Diffuse

It's been yet another foul Saturday. There seems to have been so many this year. I'd love to do a statistical analysis to work out whether that's actually true or just the result of my perception and the fact that I've remembered the bad ones and not registered the good ones. We do tend to see what we want to see.

I've been reminded so much of that this last week. I've not had much clarity around anything. Diffuse would be a good description of my state of mind, my energies being all smeared out. Things have been exacerbated by having to deal with people who have their own fixed view of the world and interpret everything they see in terms of that skewed reality, ignoring the facts that can't be made to fit. I normally see the world in every shade of grey imaginable. Nothing is ever black or white. Everything is to be questioned and open to different interpretations. It's exhausting!

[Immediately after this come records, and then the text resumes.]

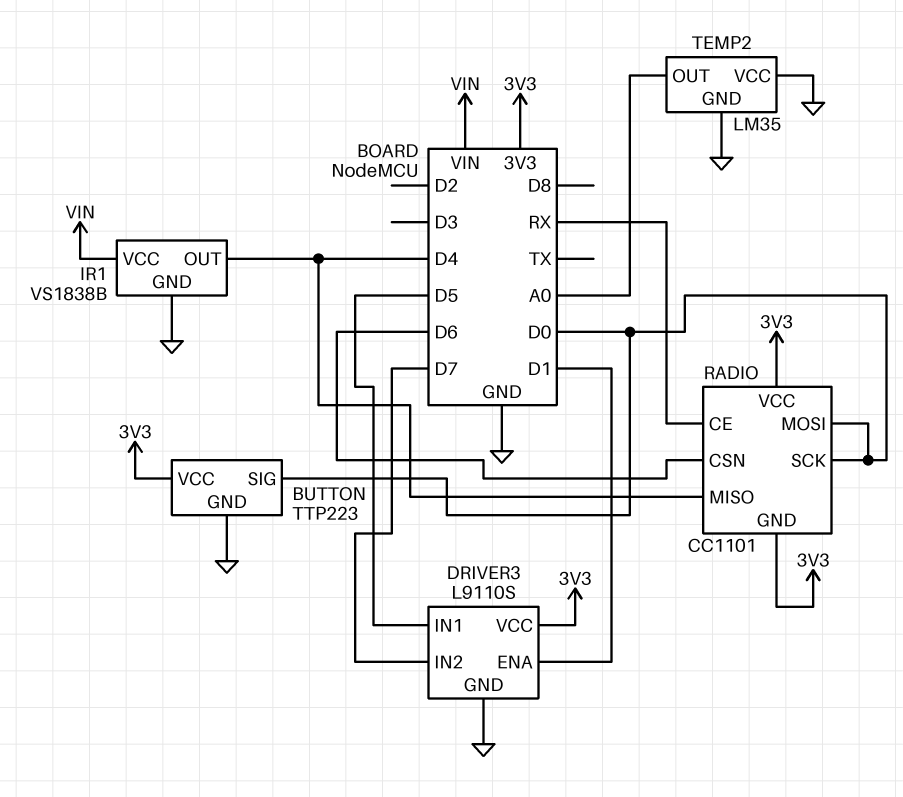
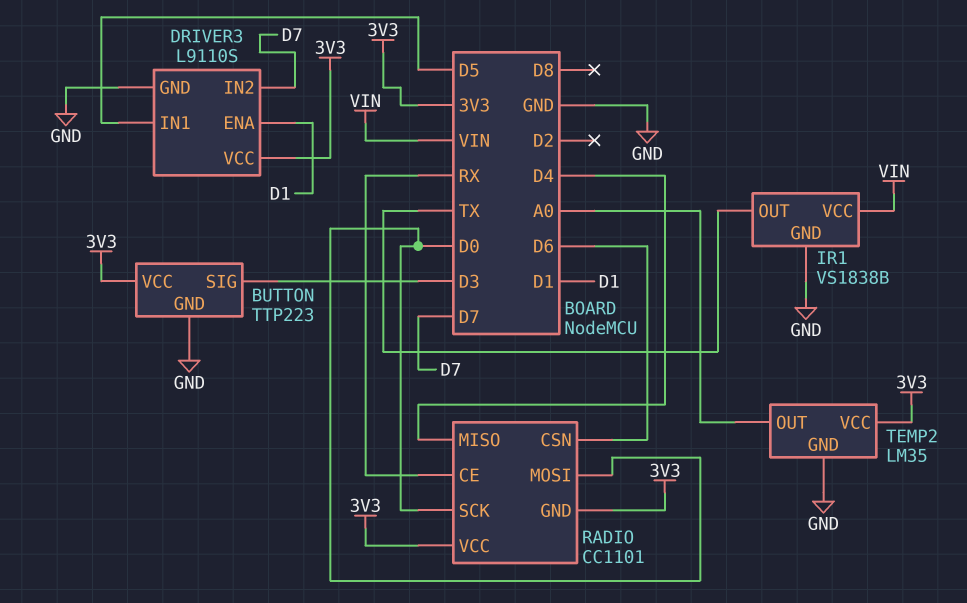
BUTTON pin SIG: D0 -> D3
IR1 pin OUT: D4 -> TX
TEMP2 pin VCC: GND -> 3V3

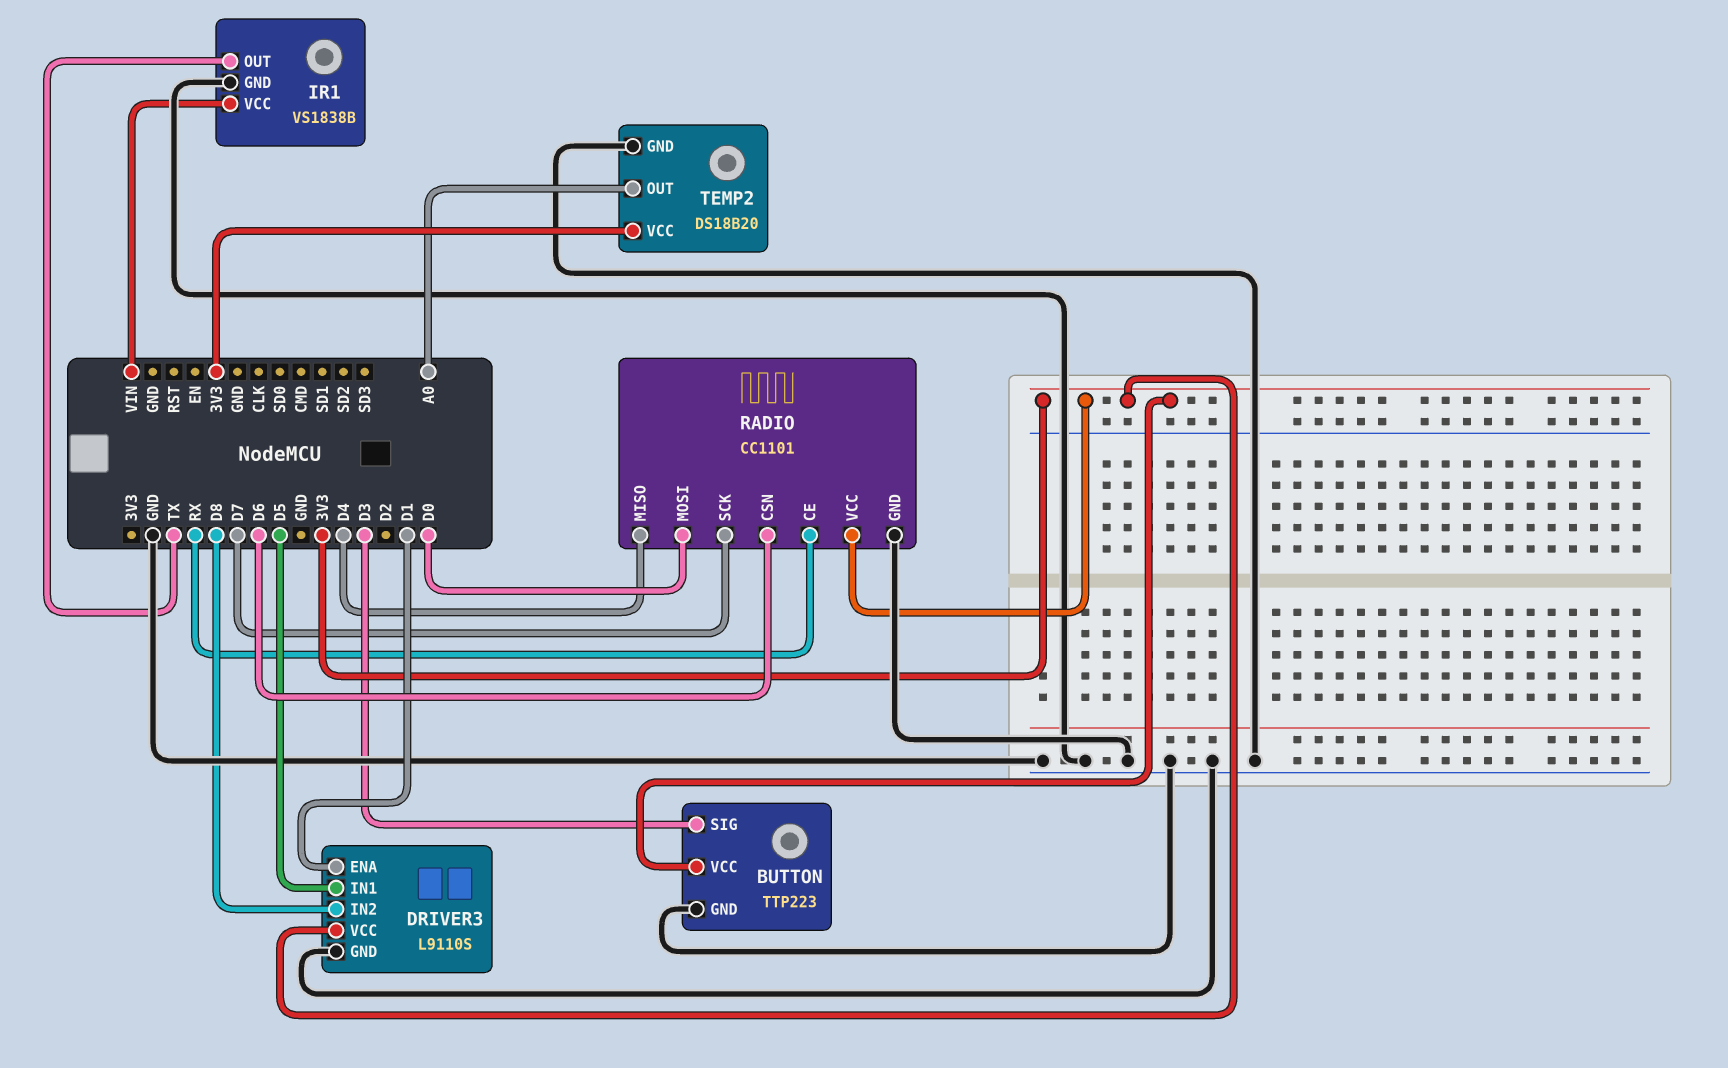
DRIVER3 pin IN2: D7 -> D8
RADIO pin GND: 3V3 -> GND
RADIO pin SCK: D0 -> D7
TEMP2: LM35 -> DS18B20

I've been like that for as long as I can remember. It has never made for an easy life, always being able to see both sides of the argument, always wanting to understand the choices that people make, ever trying to adapt my model of the world to meet the facts as I see them. I console myself with the thought that it's probably just as hard for the person with their utterly fixed view of the world to understand me as it is for me to understand them. How do you breach that kind of impasse?

I woke up after a very difficult week feeling quite empty. Seeing the terrible forecast, I got out for a long run on the moor, catching just a little bit of diffuse sunshine before the rain swept in. I arrived back just in time. There has been no let up since. Some perspective has been gained. And I feel far less exhausted for some hard exercise!